The commission, however, disagreed, observing that while the severe weather conditions encountered by the utility clearly had been beyond the company's ability to control, planning for such emergencies and foreseeing changes in staffing needs were not similarly beyond its control. Plus, the commission said, the utility appeared to have demonstrated a pattern of haphazard meter readings even before the associated billing problems were exacerbated by the weather events. 

Looking at the meter reading requirements set forth in the company's tariffs, and examining the unacceptable number of times that the utility had failed to comport with those meter reading requirements, the commission held that a significant civil penalty was called for. It therefore concurred with the public utility law judge (PULJ) who first heard the case that a fine of $25,000 was appropriate. 

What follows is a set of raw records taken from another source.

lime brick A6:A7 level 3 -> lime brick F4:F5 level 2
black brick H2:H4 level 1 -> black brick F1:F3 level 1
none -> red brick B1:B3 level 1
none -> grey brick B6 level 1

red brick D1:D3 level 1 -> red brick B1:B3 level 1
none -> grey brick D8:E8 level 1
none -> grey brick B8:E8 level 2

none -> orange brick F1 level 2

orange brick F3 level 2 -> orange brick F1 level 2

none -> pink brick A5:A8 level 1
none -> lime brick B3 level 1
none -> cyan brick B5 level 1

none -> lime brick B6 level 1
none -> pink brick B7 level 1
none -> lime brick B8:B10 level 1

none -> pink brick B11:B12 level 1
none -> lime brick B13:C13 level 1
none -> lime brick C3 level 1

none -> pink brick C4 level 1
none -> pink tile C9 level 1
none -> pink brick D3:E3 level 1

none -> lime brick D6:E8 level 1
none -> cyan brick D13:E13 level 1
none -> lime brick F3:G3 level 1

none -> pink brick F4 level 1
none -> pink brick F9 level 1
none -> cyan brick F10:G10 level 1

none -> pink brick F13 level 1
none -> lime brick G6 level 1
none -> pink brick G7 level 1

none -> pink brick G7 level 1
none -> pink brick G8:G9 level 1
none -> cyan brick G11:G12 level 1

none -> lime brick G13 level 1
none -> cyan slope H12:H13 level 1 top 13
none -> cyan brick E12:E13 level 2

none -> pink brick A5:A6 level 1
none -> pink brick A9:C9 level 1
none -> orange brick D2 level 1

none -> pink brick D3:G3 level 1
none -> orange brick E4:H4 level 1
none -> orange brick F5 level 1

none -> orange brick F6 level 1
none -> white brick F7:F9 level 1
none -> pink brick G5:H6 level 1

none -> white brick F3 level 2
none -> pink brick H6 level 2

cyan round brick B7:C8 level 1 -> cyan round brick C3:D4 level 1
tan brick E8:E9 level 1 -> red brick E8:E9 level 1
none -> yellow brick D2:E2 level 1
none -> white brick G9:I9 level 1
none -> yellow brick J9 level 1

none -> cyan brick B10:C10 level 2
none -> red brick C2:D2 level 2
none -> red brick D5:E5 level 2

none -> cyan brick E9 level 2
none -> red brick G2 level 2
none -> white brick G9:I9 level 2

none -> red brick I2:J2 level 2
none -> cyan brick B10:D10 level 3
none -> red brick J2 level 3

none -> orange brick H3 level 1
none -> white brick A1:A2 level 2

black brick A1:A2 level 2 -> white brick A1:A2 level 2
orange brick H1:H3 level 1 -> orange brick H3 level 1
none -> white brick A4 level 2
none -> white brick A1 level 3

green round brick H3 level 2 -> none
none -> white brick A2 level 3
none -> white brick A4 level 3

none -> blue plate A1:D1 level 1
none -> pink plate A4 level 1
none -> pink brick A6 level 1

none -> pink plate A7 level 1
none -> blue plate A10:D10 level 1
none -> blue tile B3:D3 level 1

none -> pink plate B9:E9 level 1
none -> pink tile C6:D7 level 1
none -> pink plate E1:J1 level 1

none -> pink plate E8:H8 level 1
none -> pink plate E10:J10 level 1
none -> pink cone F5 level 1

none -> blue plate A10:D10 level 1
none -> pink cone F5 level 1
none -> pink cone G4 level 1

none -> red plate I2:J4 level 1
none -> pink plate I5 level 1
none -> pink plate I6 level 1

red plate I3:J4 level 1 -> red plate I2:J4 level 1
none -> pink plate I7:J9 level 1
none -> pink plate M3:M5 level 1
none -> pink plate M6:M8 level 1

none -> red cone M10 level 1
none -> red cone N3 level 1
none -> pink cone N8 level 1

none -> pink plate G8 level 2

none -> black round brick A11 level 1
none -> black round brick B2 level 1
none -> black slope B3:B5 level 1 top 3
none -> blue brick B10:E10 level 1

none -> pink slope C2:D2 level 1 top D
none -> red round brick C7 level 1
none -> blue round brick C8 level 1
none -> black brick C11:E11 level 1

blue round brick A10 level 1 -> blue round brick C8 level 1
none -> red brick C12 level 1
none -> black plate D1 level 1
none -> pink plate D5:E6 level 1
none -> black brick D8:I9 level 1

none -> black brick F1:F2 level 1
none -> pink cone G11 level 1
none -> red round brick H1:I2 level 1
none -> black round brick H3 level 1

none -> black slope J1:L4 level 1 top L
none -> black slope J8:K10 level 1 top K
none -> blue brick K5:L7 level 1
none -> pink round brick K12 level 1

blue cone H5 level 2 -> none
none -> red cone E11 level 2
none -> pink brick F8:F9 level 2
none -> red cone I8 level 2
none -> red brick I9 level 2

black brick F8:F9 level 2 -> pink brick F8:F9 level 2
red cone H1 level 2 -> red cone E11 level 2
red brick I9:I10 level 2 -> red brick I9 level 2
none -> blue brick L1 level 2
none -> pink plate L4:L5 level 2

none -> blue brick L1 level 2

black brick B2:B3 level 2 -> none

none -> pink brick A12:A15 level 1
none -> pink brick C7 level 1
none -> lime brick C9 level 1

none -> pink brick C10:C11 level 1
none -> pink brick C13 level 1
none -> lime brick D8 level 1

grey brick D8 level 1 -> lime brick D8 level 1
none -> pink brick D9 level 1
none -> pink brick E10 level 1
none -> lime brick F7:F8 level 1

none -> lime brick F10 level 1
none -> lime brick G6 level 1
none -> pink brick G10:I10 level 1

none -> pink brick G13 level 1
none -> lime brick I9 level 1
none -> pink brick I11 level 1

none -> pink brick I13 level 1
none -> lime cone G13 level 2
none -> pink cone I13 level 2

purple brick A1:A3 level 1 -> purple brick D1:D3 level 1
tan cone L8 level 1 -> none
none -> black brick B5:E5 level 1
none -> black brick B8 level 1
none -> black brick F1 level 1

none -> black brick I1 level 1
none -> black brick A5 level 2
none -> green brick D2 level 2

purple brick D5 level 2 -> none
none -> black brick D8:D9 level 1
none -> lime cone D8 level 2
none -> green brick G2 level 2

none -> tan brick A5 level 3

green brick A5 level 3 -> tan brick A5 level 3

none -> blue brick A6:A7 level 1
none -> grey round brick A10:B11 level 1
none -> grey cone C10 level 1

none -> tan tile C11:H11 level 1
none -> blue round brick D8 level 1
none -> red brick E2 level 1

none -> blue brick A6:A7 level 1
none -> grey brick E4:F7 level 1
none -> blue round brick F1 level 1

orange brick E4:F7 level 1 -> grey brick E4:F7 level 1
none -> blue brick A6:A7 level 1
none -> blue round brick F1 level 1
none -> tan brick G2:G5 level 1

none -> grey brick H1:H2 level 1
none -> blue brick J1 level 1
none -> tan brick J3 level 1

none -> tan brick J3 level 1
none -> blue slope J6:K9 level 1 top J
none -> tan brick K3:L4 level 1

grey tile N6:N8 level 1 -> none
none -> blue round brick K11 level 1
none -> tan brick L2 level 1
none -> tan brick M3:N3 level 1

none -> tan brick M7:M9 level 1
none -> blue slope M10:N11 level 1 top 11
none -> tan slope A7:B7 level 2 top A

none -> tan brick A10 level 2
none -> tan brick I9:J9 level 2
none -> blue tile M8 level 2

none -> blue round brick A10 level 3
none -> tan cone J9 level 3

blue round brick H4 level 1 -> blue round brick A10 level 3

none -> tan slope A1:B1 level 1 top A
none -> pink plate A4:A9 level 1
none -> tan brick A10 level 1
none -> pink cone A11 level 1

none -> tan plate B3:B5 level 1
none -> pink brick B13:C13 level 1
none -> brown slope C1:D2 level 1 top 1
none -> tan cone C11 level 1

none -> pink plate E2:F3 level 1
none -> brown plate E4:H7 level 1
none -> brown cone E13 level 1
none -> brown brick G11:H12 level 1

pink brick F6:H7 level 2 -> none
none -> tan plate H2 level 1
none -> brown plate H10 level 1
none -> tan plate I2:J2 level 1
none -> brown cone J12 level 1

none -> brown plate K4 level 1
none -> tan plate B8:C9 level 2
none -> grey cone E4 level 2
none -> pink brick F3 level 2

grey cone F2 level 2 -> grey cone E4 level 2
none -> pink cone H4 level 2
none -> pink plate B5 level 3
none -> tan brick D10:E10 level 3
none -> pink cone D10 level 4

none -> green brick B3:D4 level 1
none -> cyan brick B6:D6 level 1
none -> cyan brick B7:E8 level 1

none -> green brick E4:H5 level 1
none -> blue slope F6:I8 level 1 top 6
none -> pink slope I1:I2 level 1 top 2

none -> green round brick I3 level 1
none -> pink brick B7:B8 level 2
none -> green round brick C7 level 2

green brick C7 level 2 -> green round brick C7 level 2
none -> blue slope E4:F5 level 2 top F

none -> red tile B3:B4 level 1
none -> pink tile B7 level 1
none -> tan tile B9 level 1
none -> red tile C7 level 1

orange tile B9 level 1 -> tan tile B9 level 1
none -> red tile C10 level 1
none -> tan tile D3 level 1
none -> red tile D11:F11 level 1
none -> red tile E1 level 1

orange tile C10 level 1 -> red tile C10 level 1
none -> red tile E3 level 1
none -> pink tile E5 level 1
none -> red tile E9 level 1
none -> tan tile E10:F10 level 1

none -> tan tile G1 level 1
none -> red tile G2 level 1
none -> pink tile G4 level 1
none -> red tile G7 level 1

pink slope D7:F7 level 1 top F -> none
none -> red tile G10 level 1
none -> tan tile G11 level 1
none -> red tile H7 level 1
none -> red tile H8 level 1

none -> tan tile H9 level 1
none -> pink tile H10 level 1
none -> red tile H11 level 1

But the commission stopped short of endorsing the PULJ's recommendation that the company modify its tariffs to institute mandatory monthly meter reads for all customers. Despite being cognizant that the West Virginia Public Service Commission had instructed PE to transition to monthly meter reading in that state, where PE faces equally difficult demographic and geographic conditions, the Maryland commission ruled that the utility's existing bi-monthly meter reading standard remained appropriate. 

At the same time, though, the commission did mandate certain changes to the company's tariffs, so as to protect customers from the utility getting off-track from its meter reading schedules. The commission added language to prohibit the company from letting a customer ever go more than 90 days at a time with only estimated bills. Moreover, the commission told the utility that it must highlight the word "estimated" when a bill is not premised on an actual meter read. 

The commission further said that should a customer's trued-up bill exceed the last estimated bill by more than 50%, PE must give the customer the option of paying off the bill under an installment payment plan, of up to 12 months in duration. The commission deemed such a clause expedient given testimony that at least one low-income PE customer had had service disconnected when a make-up bill that followed months of estimated bills was too large for the customer to handle. Re Potomac Edison Co., Case No. 9319, Order No. 88262, June 19, 2017 (Md.P.S.C.).